J'en discute avec H.:
— Tu crois qu'il est timide? Mais même timide, il aurait pu me demander si tout se passait bien. Ou c'est moi qui m'étonne pour rien?
— Tu es quand même tombé sur des drôles de zozos.

A la fin de la journée j'étais pleine de courbatures tant je m'étais concentrée et crispée devant les tableaux Excel en accumulant les détails et les recommandations, de plus en plus effondrée intérieurement de tout ce que j'aurais dû transmettre plus tôt.

Je m'en fais trop. J. est solide et va très bien s'en sortir.

A Nanterre

A Nanterre pour l'avant, ou l'avant-avant, ou l'avant-avant-avant dernière fois.
J'y vais pour poster des lettres : impression, timbres, c'est plus simple ainsi.
J'ai posté mon futur contrat de travail.

Partis ensemble, H. et moi. Il testait pour la première fois le trajet jusqu'à Bois-Colombes, où il a un client en passe de devenir son employeur. On pouvait difficilement rêver plus compliqué d'accès à partir de Moret (je pense à cet ami toujours surpris par nos choix insensés. Il n'y a pas d'explication rationnelle à ce phénomène).

H. est revenu en passant par Yerres récupérer sa voiture (laissée à O. quelques temps). J'en ai profité pour ramener de mon côté les livres en attente au bureau.

Et donc, en grande partie pour Dominique qui un jour a voulu savoir ce que je transportais:
- Julien Green, Dixie, réservé par Patrick,
- Wole Soyinka, Cet homme est mort, car je garde à jamais le souvenir de ma honte quand un client de la librairie Mollat m'a dit incrédule «Vous ne connaissez pas Soyinka?» (celui-ci venait d'avoir le prix Nobel de littérature)
- Peter Handke, Le Chinois de la douleur
- Thomas Wolfe, L'ange banni
- Théophile Gautier, Le Capitaine Fracasse, en Classiques Garnier (les "jaunes") relié.

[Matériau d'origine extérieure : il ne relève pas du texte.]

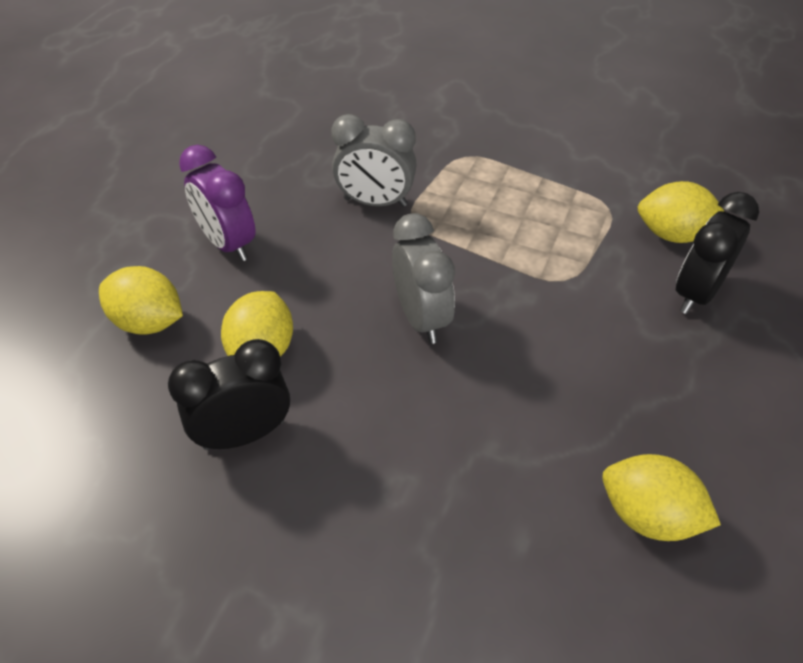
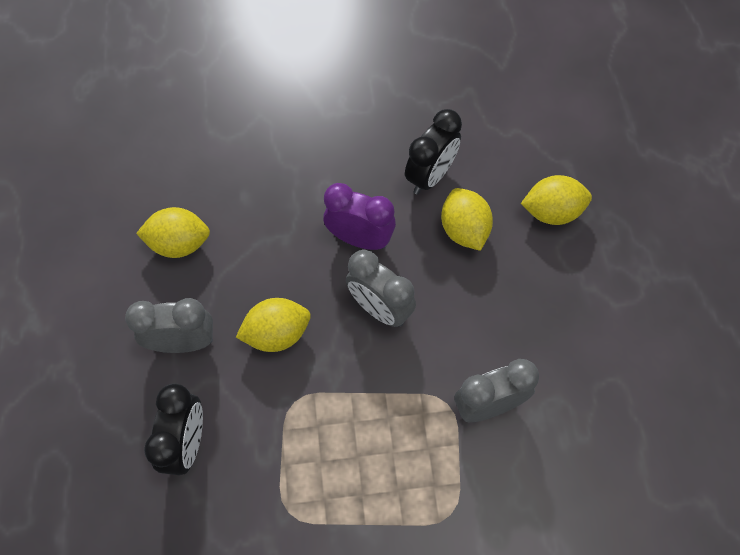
camera: 150 degrees right, 15 degrees up
(228, 244) = (562, 299): purple clock -> purple clock (360, 239)
(672, 234) = (222, 506): yellow lemon -> yellow lemon (277, 334)
(676, 386) = (183, 342): none -> grey clock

Va remplacer mon poche
- Jorge Luis Borges, Le livre de sable, là aussi pour remplacer un poche
- Donald Westlake, 361
- Donald Westlake, Les sentiers du désastre
- Donald Westlake, Le paquet (j'ai un faible pour Westlake: enfin un polar américain qui ne se prend pas au sérieux)
- Charles Bukowski, Nouveaux contes de la folie ordinaire (pour savoir enfin ce qu'il raconte, au delà de ses contempteurs)
- Charles Bukowski, Contes de la folie ordinaire (les deux aux éditions Sagitaire: pas sûre qu'elles existent encore)
- Dino Buzatti, Le rêve de l'escalier
- Dino Buzatti, Les nuits difficiles
- Dino Buzatti, Le régiment part à l'aube (Buzatti, c'est l'hommage au père d'une amie italienne quand j'étais en seconde)
- Dino Buzatti, Le désert des Tartares (je vais donner mon poche)
- Toni Morrison, La chanson de Salomon (parce que Morrison, sa puissance)
- Göran Tunström, Le buveur de lune (parce que j'aime Le voleur de Bible)
- M Malinski, mon ami Karol Wojtyla (un livre rescapé: je voulais le donner, au dernier moment j'ai décidé de le lire d'abord, pour juger)
- Benoît XVI, La charité dans la vérité (idem. Un livre est toujours plus facile à lire que sa version en ligne)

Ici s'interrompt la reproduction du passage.